Well, Hanna never stops to address such inconsistencies. Instead, its second act meanders around like Karl Pilkington on a cook’s tour. The biggest mistake the script by David Farr and Seth Lochhead makes is avoiding the possibilities in a contemporized “Once Upon a Time” tale to go traveling with a family of English idiots. From the matriarch who believes in parenting concepts so lenient and New Age that California soccer moms are jealous to a father who defends a damn good thrashing, we are stuck in the middle of a bad BBC dramedy.

Then, the cheeky, sexed-up little slag of a daughter lowers the film’s IQ level even more. She’s fascinated by Hanna…and pop culture…and pop idols…and pop media…and she never shuts up about it. Even when she manages to take our lost little girl into the caravan with them, Sophie just can’t cooperate. She has to ruin every scene with her thick-tongued drone, turning 40 minutes of movie run time into the worst holiday video ever!
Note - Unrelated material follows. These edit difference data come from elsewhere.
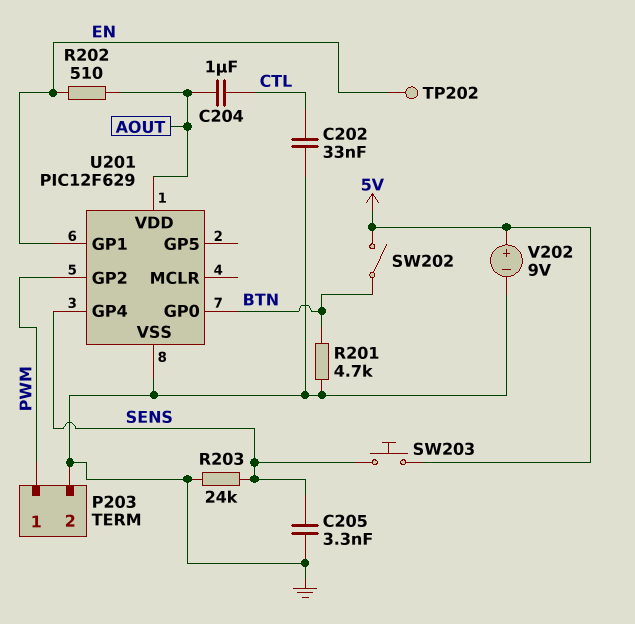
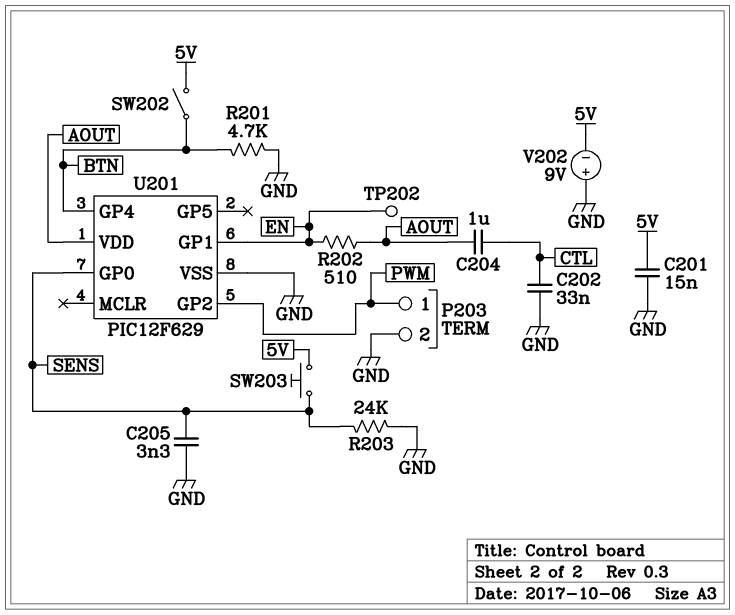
C201: none -> 15nF (5V, GND)
U201 pin GP0: BTN -> SENS
U201 pin GP4: SENS -> BTN
V202: 9V (plus 5V, minus GND) -> 9V (plus GND, minus 5V)

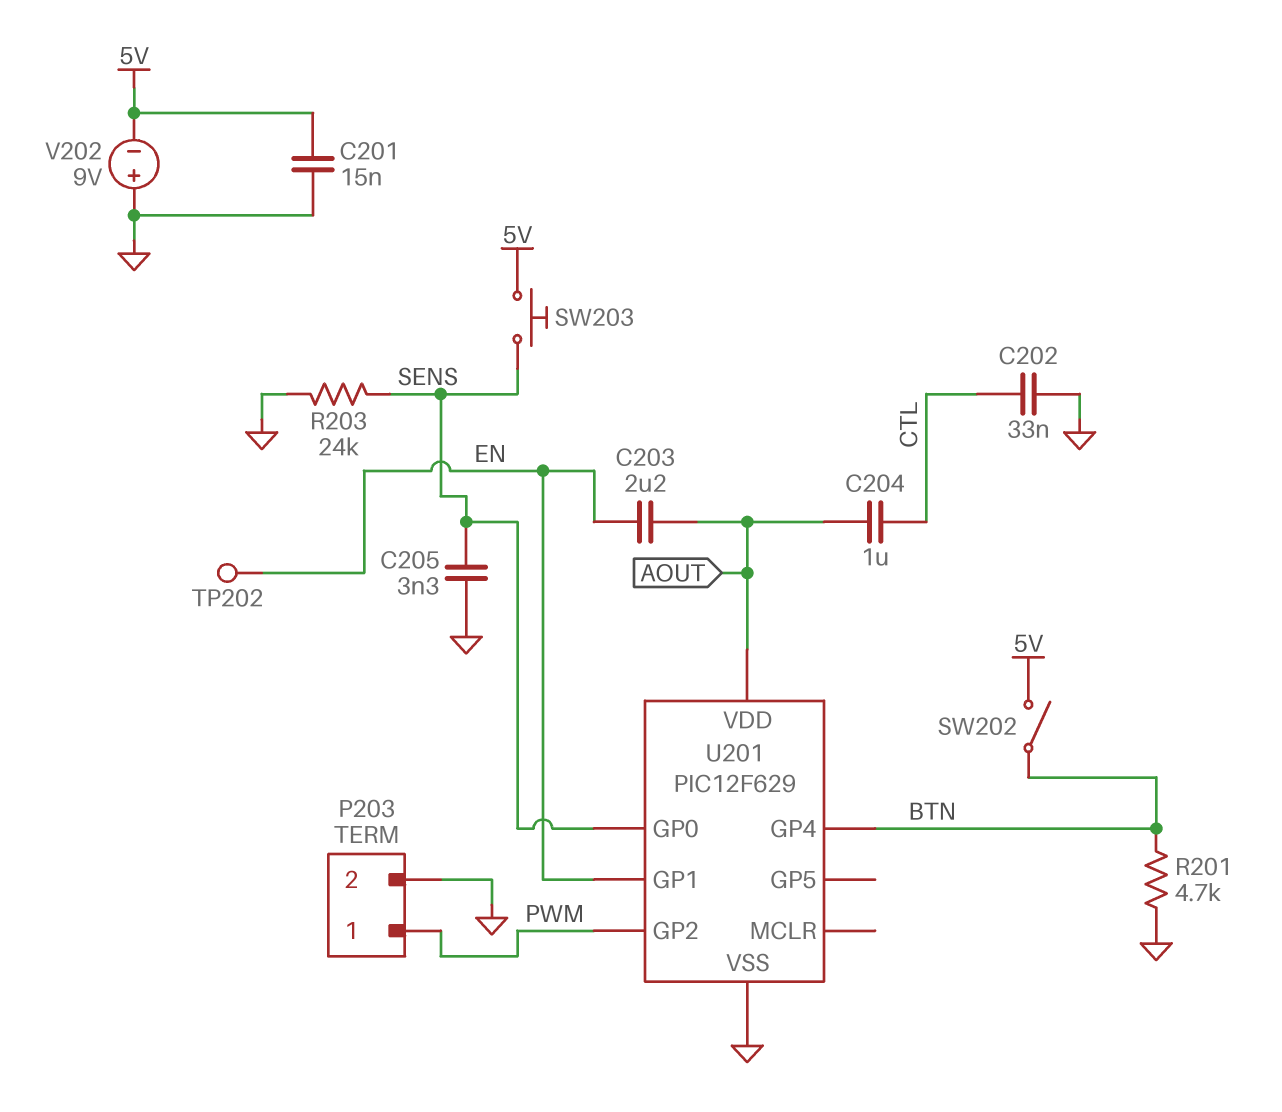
C203: none -> 2.2uF (AOUT, EN)
R202: 510 (AOUT, EN) -> none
Hanna’s last act almost saves things. The use of the abandoned park is a stroke of symbolic genius, and the events there illustrate just how strong something like Hanna could have been. When it plays by the rules of the genre it is riffing from, the film makes a strong case for itself. When it decides to dive into the angst of a sheltered adolescent teen and her UK pals, it’s pathetic. Even the introduction of the excellent Tom Hollander as the ultimate slimeball Eurotrash assassin can’t right the course. Instead, he finds his wicked ways wasted in chase scenes that don’t pay off and a foot chase through a shipyard that ends without real rhyme or reason. By the time he arrives at the Grimm’s shindig to add to the mayhem, we’ve forgotten why Blanchett’s character hired him in the first place. (Maybe because he has access to all the jack-boot-wearing skinheads in the EU?)

At least Joe Wright doesn’t completely disappoint behind the lens. His aggressive style suggests one too many viewings of countryman Danny Boyle’s catalog, but at least he’s cribbing the best bits. There’s none of the showboating sentimentality from The Soloist on display, and he even finds a way to make the most of his Atonement trademarked long tack (Bana has a subway rumble that appears to be shot in one continuous circling motion).
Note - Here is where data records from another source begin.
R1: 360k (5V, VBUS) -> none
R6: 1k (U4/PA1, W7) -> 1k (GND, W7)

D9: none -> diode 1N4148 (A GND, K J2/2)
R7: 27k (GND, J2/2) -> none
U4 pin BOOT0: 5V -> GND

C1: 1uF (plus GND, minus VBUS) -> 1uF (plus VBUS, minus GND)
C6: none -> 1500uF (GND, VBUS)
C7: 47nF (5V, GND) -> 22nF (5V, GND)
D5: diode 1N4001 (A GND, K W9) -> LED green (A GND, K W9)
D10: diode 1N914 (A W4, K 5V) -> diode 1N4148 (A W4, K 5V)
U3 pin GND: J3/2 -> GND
In this case, he is stifled by the script. Hanna, the character, could have gone anywhere – literally. This little princess could quickly process any information and size up the situation within a couple of conversations. Better yet, Hanna, the film, could have built on the entire “Happily Ever After” dynamic and delivered the kind of undeniable novelty it pretends to be.

In 1998, Tom Tykwer used a video game POV to turn the story of a strong, independent German gal defending her boyfriend into the multifaceted masterwork Run, Lola, Run. Last year, critics were up in arms over Kick-Ass, specifically the character of Hit-Girl, who was everything Hanna is (and isn’t), plus the gratuitous dropping of the c-bomb. Apparently, the approach to a story is everything.

For many, Hanna will be one great big Disappointment. Those who sync with it will enjoy its audacity.